Found out the hard way that Linux.Resources.Devices are not processed at all.

For some context/background... Those device permission rules in Linux.Resources.Devices were one of the last additions to the revamped NRI API (v0.2.0 at the time), and added merely to allow near-identical emulation of the original v0.1.0 NRI API through the plugins/v010-adapter plugin. They are only input to a plugin at the moment.

That's why we don't have any corresponding Set/Add/Remove functions defined for manipulating them in pkg/api/adjustment.go and we don't process the rules when adjusting the OCI Spec (although we do add explicit entries there for any devices injected through NRI). And that is why the device rules are not listed as adjustable container parameters in the documentation(, although I have to admit that it alone is not a reliable indicator as the docs are not fully accurate yet).

If I understood the claim logic correctly, it is to prevent multiple plugins from overriding each other. But the cgroup rules array is a layered permission list, e.g. it starts with a deny all rule and allow rules are appended so different plugins may append different rules.

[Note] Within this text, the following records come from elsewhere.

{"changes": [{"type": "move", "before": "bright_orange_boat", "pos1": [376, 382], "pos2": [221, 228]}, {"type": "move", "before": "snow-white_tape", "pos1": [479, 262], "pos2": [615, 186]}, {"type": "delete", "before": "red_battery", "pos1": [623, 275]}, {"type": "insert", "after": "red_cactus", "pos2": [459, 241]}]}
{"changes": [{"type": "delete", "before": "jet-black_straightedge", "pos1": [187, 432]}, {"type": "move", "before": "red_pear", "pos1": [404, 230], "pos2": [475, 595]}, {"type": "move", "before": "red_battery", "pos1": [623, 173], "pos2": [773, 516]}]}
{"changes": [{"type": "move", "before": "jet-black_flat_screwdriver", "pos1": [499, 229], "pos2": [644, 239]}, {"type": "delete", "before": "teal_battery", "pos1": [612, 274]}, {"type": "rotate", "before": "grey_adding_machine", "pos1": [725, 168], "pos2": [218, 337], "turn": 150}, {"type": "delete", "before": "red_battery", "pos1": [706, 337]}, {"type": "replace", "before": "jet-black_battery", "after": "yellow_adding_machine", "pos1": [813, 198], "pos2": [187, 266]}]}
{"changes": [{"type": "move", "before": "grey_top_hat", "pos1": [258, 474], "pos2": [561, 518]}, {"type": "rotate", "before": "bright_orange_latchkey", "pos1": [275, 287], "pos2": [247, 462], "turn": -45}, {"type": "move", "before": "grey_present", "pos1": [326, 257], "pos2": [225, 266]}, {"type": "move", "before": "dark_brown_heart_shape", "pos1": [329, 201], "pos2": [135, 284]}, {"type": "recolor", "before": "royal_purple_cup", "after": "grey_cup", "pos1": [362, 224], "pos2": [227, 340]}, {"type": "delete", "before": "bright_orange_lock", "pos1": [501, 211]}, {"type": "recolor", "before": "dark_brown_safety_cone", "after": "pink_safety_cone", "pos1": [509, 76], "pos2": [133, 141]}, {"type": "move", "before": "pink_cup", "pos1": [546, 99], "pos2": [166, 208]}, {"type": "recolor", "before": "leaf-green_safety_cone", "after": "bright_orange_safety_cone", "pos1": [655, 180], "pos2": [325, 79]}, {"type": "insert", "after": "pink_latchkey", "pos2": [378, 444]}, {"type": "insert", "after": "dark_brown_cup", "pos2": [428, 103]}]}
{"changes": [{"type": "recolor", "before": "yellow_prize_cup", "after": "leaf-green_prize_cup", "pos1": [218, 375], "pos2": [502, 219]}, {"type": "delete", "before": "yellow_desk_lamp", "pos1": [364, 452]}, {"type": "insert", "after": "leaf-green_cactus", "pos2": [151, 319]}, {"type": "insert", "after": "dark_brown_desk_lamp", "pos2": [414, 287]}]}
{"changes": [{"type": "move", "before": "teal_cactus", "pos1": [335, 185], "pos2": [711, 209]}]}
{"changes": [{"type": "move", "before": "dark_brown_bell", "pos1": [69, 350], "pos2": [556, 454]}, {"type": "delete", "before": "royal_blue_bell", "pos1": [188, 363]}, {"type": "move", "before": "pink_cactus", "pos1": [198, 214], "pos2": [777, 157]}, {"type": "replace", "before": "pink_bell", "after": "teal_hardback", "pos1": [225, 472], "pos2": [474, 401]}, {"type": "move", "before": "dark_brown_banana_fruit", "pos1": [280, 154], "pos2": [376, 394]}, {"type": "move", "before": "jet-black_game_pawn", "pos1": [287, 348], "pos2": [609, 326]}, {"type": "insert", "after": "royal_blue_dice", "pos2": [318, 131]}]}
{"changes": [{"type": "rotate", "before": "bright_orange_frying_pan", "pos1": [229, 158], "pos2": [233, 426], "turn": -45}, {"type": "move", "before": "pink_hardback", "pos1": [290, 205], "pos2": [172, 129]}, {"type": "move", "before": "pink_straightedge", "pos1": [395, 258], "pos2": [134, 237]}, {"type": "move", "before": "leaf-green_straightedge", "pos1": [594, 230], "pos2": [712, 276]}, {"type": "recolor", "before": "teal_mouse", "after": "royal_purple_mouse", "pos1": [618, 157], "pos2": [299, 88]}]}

Yes, in current HEAD the claims are only used for conflict detection. That is however changing with the pending introduction of pluggable validation (#163) , where the claims, which are also used to record which plugins made what changes, are passed on to any registered validating plugins, which then decide whether such changes are accepted or rejected and this decision can be based on which plugins made the changes.

That's why I didn't add a claimDeviceCgroup but happy to change.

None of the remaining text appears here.